I have used online translators to respond quickly to e-mails in Spanish, German and Russian when there is no time to have someone in my firm fluent in these languages help in the response. The translations generally are not bad, but certainly not anywhere near 100%.  The Russian translations tend to be the worst and that makes sense since it is the least like English.  A good way to test these translators is to input something in English and have it translated into the foreign language and then translate it back to English. I did this with Google Beta going from English to Simplified Chinese and then back to English and I was stunned at how well it did.

It’s not going to replace human translation, but it might just work in a pinch.

  • Something else that is nice about the Google translator is that you can provide feedback for the Chinese language translations. If you find that a translation isn’t quite right you click the “suggest a better translation” and contribute your own translation. Kind of like a spoon-fed AI learning technique.

  • youlamda

    no so good as you described, however, for single word, sometimes it works.

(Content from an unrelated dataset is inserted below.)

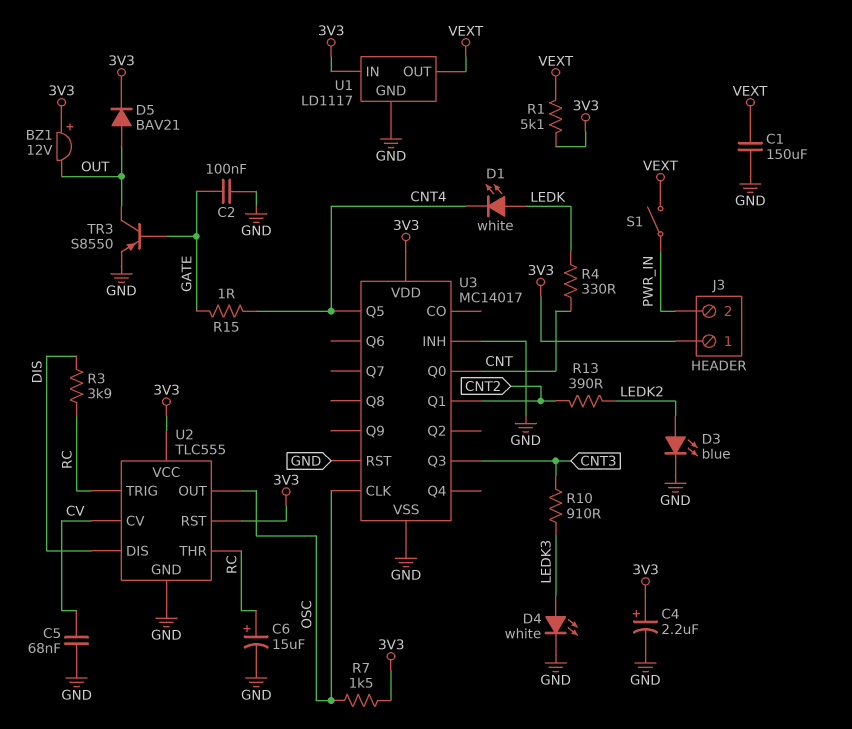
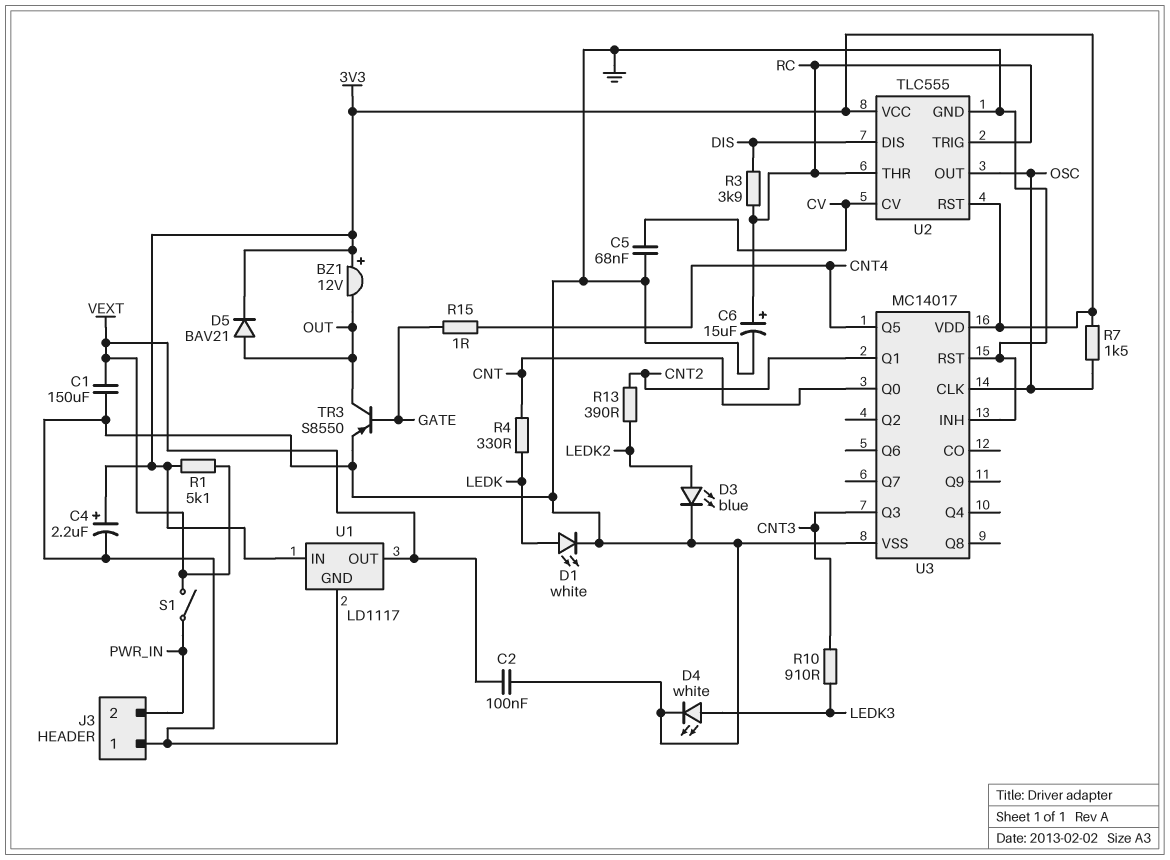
C2: 100nF (GATE, GND) -> 100nF (GND, VEXT)
D1: LED white (A LEDK, K CNT4) -> LED white (A LEDK, K GND)
J3 pin 1: 3V3 -> GND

  • Statistical Translation is something that should be on the radar for every international business when doing strategic planning. At some point it is going to do for language what the Internet did for distance.That’s not to say that the technology is anywhere close to perfect, or that there aren’t huge benefits to those who take the time to learn one or more foreign languages.However, ST will fundamentally change the way that businesses operate, and sooner than you may think!
    Links of interest:

  • Shaun —
    Thanks for checking in. Did not notice that. That is pretty cool. Will be interesting to see if it does improve over time.

  • bubu

    I am interested in your articles,and i will care for you in the future.i am chinese.

  • youlamda —
    Thanks for checking in. It sure ain’t perfect, but it is much better than I would have expected.

  • Benjamin —
    Is statistical translation the same as computer translation? If so, I disagree, at least in the legal arena. Just yesterday, a client sent me a Russian language condo sales agreement he needed turned around really quickly. To speed things up, he provided me with a computer translation of it. The translation was completely incoherent. My client’s first question was whether the deposit was refundable or not. Here is the translation of that provision: “In the case of refuse Buyer from a transaction in the indicated term, advance to the last does not return.” Find me a lawyer who would give legal advice based on that!
    I gave it to our Russian paralegal and she instantly said it was nonrefundable.

  • bubu —
    Thanks for checking in and thanks for the kudos. You are welcome here any time and I encourage you to feel free to comment any time.

  • Dan,
    I’d like to start by saying that I am by no means an expert in this area. However, this technology is something Liwen Bianji is keeping any eye on because it will affect our editing business (aimed at Chinese/Japanese authors) before it is felt in other sectors.
    I’m not sure what your client used for the translation, but i’m guessing it was something freely available over the internet?
    Statistical Translation (ST) is a specific type of computer translation (Machine Translation). Intead of translating a text based on a set of rules developed specifically for the language pair, it uses a corpus of bilingual text. For example, to develop a French to German ST program, one can take a document that has already been translated from French to German, and add both language pairs to the corpus. The program then uses statistical methods to analyze the bilingual corpus. For this to work, huge amounts of text are needed for the bilingual corpus. Therefore, Hansard, EU, or UN documents are widely used.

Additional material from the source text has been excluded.